Subqueries let you embed one query inside another, enabling dynamic and conditional logic when defining queries. They are useful for filtering, calculating intermediate values, or expressing correlated relationships.

This document distinguishes between scalar and correlated subqueries and provides guidance on when and how to use them effectively.

A scalar subquery is a SELECT query in parentheses that returns exactly one row with one column. Do not use a SELECT query that returns multiple rows or columns as a scalar subquery. The query runs and uses the returned value in the surrounding value expression. A correlated scalar subquery contains references to the outer query block.

Correlated subqueries

A correlated subquery (CSQ) is a SELECT query with a WHERE clause or target list that contains references to the parent outer clause. CSQs efficiently express results in terms of results of another query. Apache Cloudberry supports correlated subqueries that provide compatibility with many existing applications. A CSQ is a scalar or table subquery, depending on whether it returns one or multiple rows. Apache Cloudberry does not support correlated subqueries with skip-level correlations.

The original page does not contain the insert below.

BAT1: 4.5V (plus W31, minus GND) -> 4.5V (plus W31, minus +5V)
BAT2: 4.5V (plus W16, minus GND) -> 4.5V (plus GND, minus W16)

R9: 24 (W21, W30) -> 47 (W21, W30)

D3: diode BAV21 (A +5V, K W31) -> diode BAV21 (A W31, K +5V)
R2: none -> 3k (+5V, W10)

Correlated subquery examples

Example 1 – Scalar correlated subquery

SELECT * FROM t1 WHERE t1.x 
            > (SELECT MAX(t2.x) FROM t2 WHERE t2.y = t1.y);

Example 2 – Correlated EXISTS subquery

SELECT * FROM t1 WHERE 
EXISTS (SELECT 1 FROM t2 WHERE t2.x = t1.x);

Apache Cloudberry uses one of the following methods to run CSQs:

  • Unnest the CSQ into join operations – This method is most efficient, and it is how Apache Cloudberry runs most CSQs, including queries from the TPC-H benchmark.
  • Run the CSQ on every row of the outer query – This method is relatively inefficient, and it is how Apache Cloudberry runs queries that contain CSQs in the SELECT list or are connected by OR conditions.

The following examples illustrate how to rewrite some of these types of queries to improve performance.

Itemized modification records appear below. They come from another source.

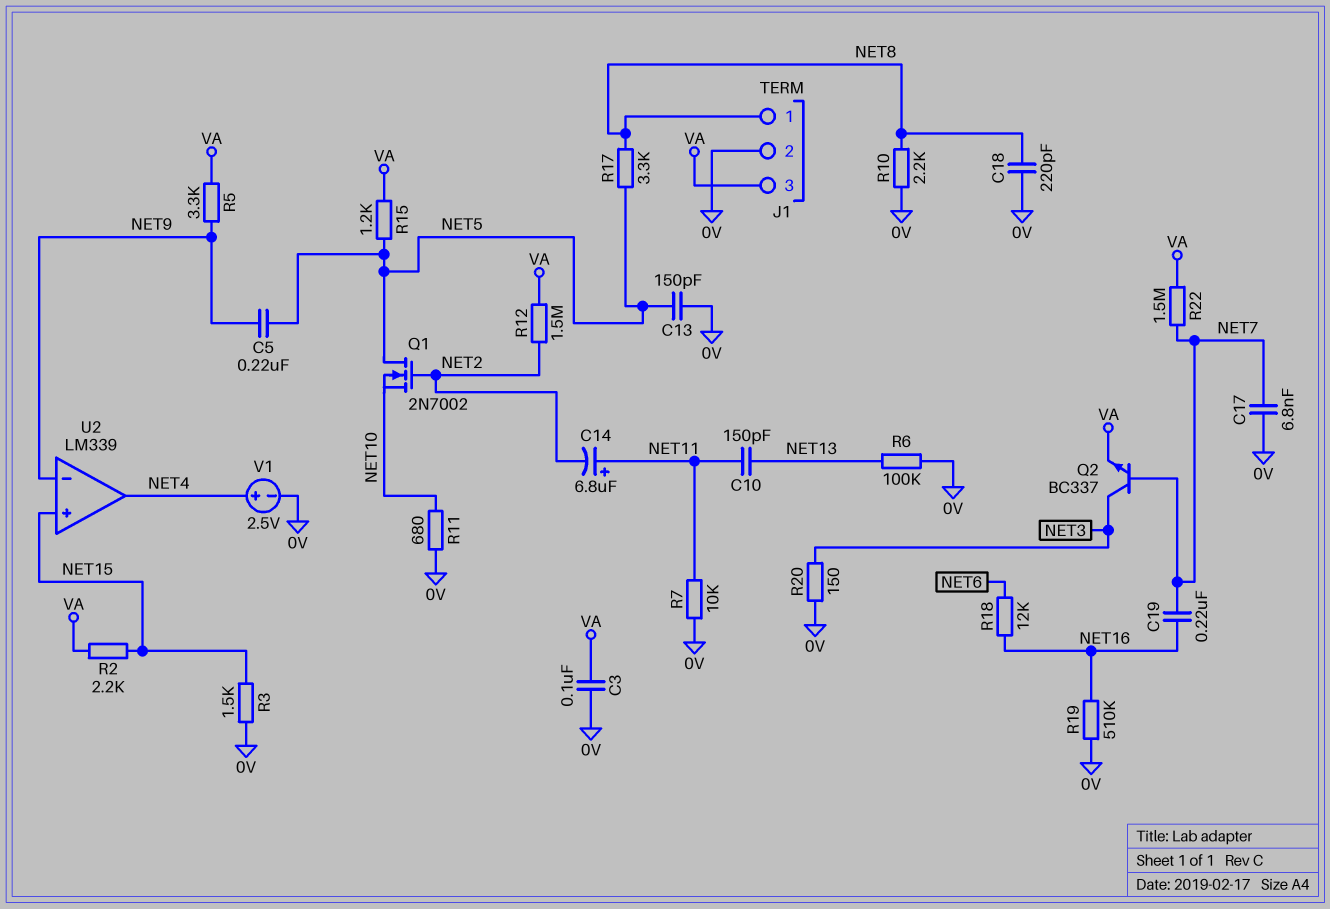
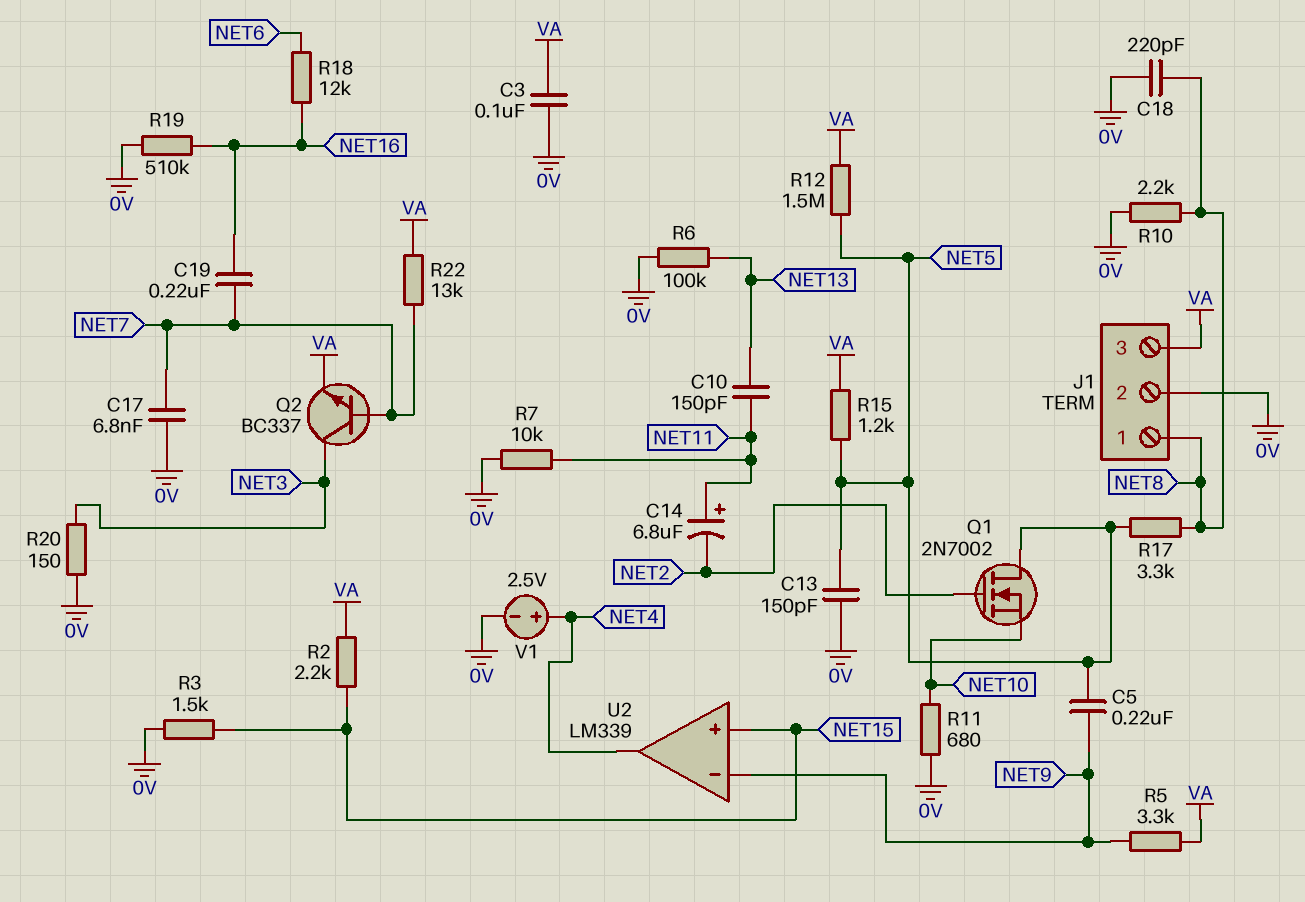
R12: 1.5M (NET2, VA) -> 1.5M (NET5, VA)
R22: 1.5M (NET7, VA) -> 13k (NET7, VA)

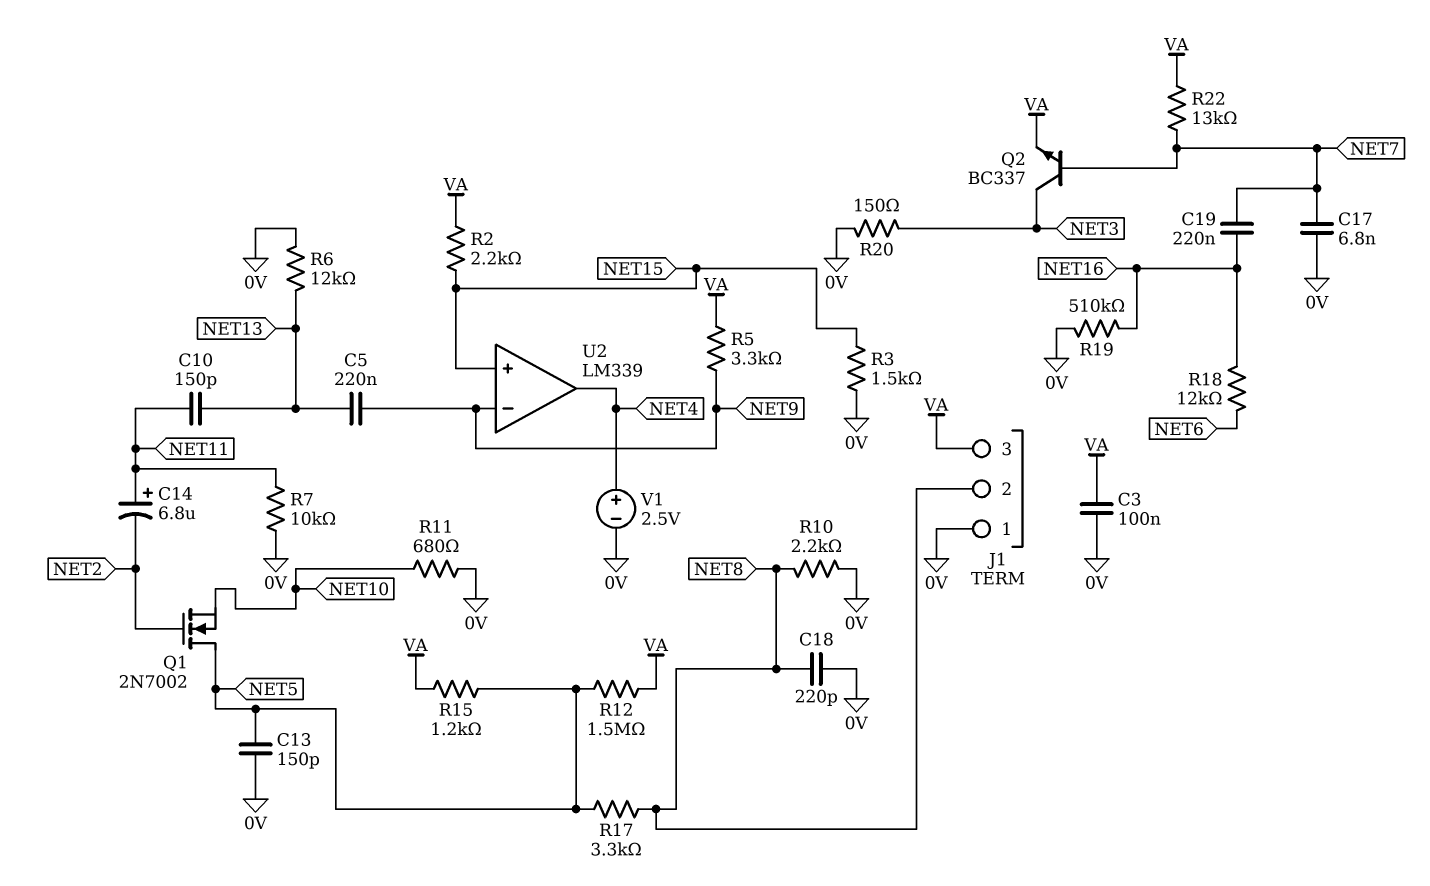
C5: 220nF (NET5, NET9) -> 220nF (NET9, NET13)
J1 pin 1: NET8 -> 0V
J1 pin 2: 0V -> NET8
R6: 100k (0V, NET13) -> 12k (0V, NET13)

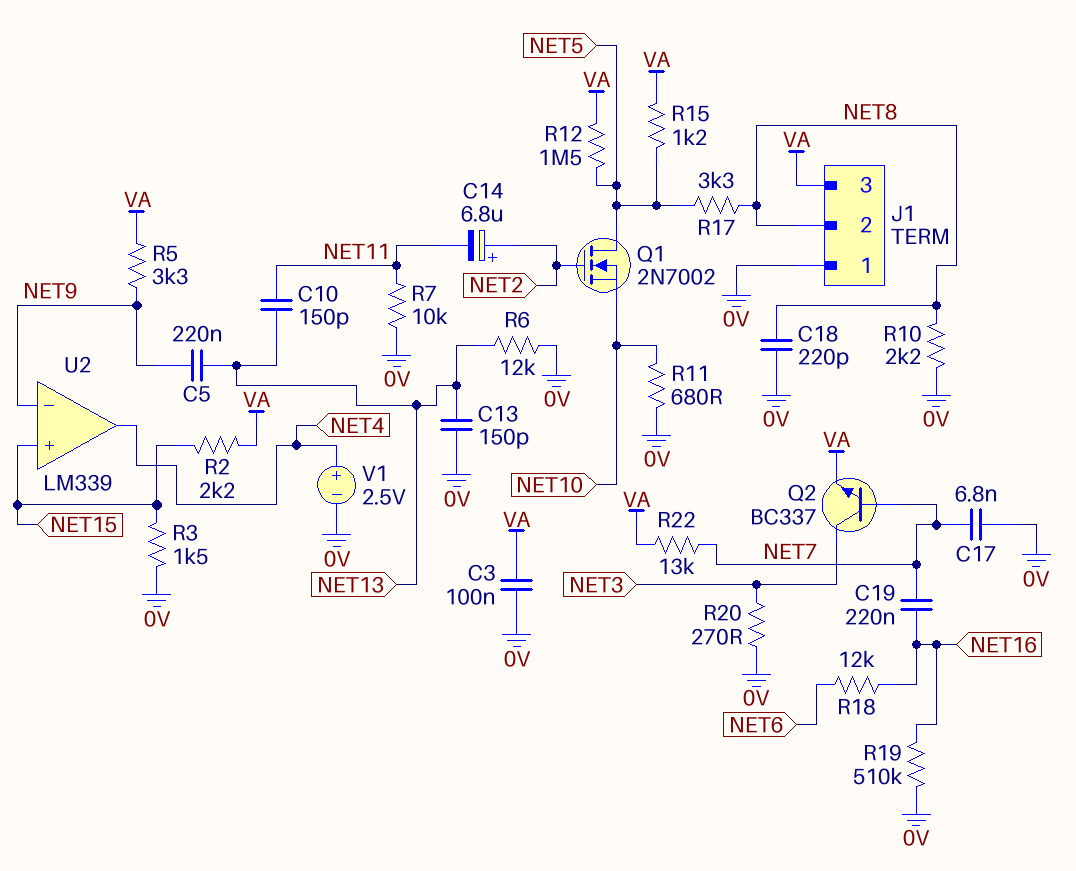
C13: 150pF (0V, NET5) -> 150pF (0V, NET13)
C14: 6.8uF (plus NET11, minus NET2) -> 6.8uF (plus NET2, minus NET11)
R20: 150 (0V, NET3) -> 270 (0V, NET3)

Example 3 - CSQ in the select list

Original Query

SELECT T1.a,
      (SELECT COUNT(DISTINCT T2.z) FROM t2 WHERE t1.x = t2.y) dt2
FROM t1;

Rewrite this query to perform an inner join with t1 first and then perform a left join with t1 again. The rewrite applies for only an equijoin in the correlated condition.

Rewritten Query

SELECT t1.a, dt2 FROM t1 
       LEFT JOIN
        (SELECT t2.y AS csq_y, COUNT(DISTINCT t2.z) AS dt2
              FROM t1, t2 WHERE t1.x = t2.y
GROUP BY t1.x)
       ON (t1.x = csq_y);

Example 4 - CSQs connected by OR clauses

Original Query

SELECT * FROM t1 
WHERE
x > (SELECT COUNT(*) FROM t2 WHERE t1.x = t2.x)
OR x < (SELECT COUNT(*) FROM t3 WHERE t1.y = t3.y)

Rewrite this query to separate it into two parts with a union on the OR conditions.

Rewritten Query

SELECT * FROM t1 
WHERE x > (SELECT count(*) FROM t2 WHERE t1.x = t2.x)
UNION
SELECT * FROM t1
WHERE x < (SELECT count(*) FROM t3 WHERE t1.y = t3.y)

To view the query plan, use EXPLAIN SELECT or EXPLAIN ANALYZE SELECT. Subplan nodes in the query plan indicate that the query will run on every row of the outer query, and the query is a candidate for rewriting. For more information about these statements, see Analyze Query Performance.